Press Democrat management continues to cite uncertainty in the news industry, rising health care costs and other factors as limits on what it can offer employees. Guild negotiators, also cognizant of these realities, sought reasonable pay increases in the 3 to 5 percent range and to limit increases in escalating health care costs for employees. But management balked at the offer.
Management is now proposing a 1 percent annual pay increase for employees who meet acceptable performance standards. Health care costs would remain the same for 2016, but by 2017, more of the financial burden would shift to employees and eventually there would be no cap on the employee share at all.
The two sides agreed to a substantial increase in cell phone stipends from $50 to $65 per month. In addition, new rules will allow parents returning to work to seek a part-time schedule for up to one year so long as the scheduling needs can be worked out with a supervisor.
Guild negotiators have made it clear that employees expect to recover some of the ground they lost after they voluntarily agreed to significant concessions so that Sonoma Media Investments could complete its purchase of the paper in 2012.
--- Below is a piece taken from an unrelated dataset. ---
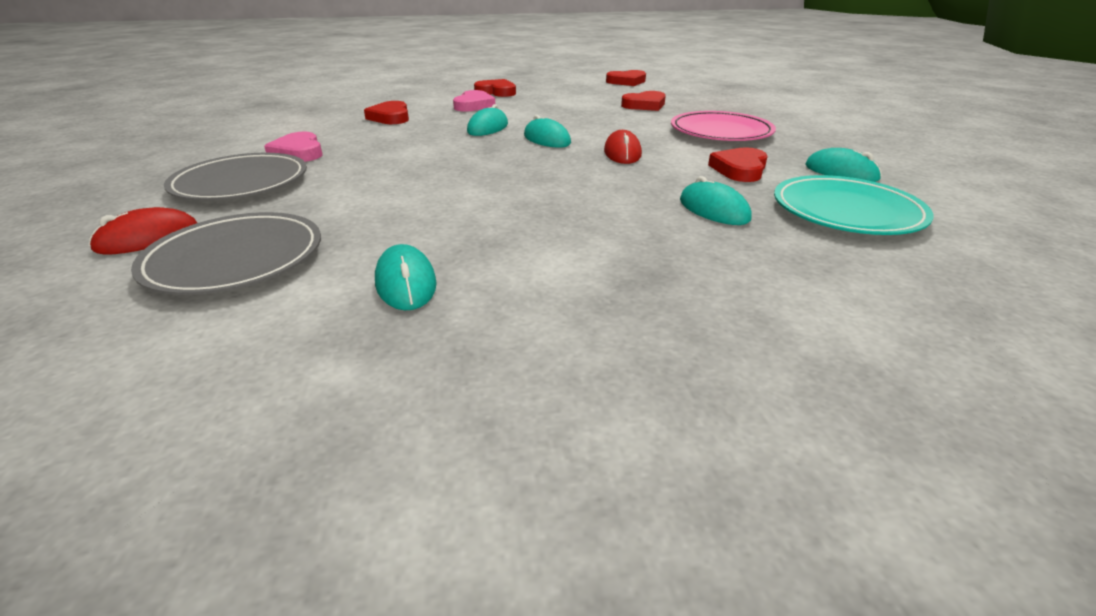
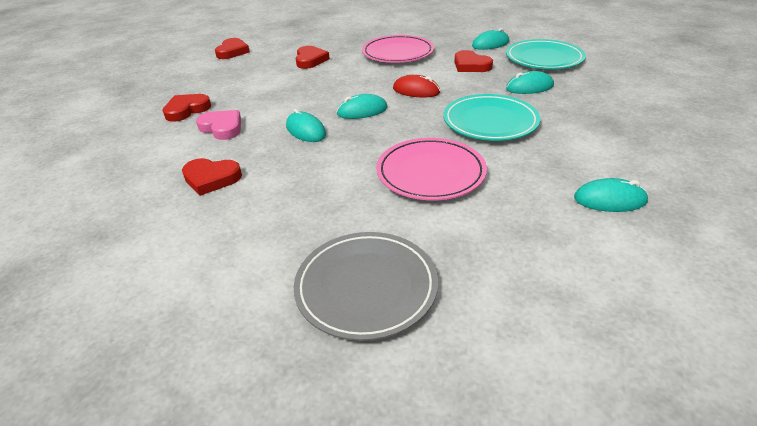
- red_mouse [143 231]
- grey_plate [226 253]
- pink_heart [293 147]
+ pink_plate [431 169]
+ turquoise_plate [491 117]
Management offered a contract with no guaranteed pay increases, instead asking the union to accept what non-union employees would get, and to tie any increases to performance reviews. It also sought to raise the employee share of health costs, take away a week of sick leave accrual and eliminate the no-layoff guarantee. The union’s proposals include wage increases, higher employer contributions to the 401K, continuation of no-layoff provisions and enhanced work-life benefits.
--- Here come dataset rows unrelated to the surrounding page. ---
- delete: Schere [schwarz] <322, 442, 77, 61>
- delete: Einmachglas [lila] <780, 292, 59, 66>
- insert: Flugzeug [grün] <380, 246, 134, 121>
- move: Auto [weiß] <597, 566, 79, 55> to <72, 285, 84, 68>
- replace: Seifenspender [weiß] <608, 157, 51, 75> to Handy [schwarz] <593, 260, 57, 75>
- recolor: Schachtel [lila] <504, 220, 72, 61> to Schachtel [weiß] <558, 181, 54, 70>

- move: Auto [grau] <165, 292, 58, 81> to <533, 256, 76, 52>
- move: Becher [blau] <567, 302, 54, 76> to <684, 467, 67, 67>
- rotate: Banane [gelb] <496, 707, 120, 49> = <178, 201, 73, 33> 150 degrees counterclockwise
Press Democrat Guild members met with management in Rohnert Park as talks got underway for the next labor agreement. The Guild presented a list of contract demands that included significant pay increases, improvements to retirement benefits, job security and work-life balance concerns. Management outlined the general state of business operations, including what it said are pressures on advertising revenues and costs related to investments in new technologies.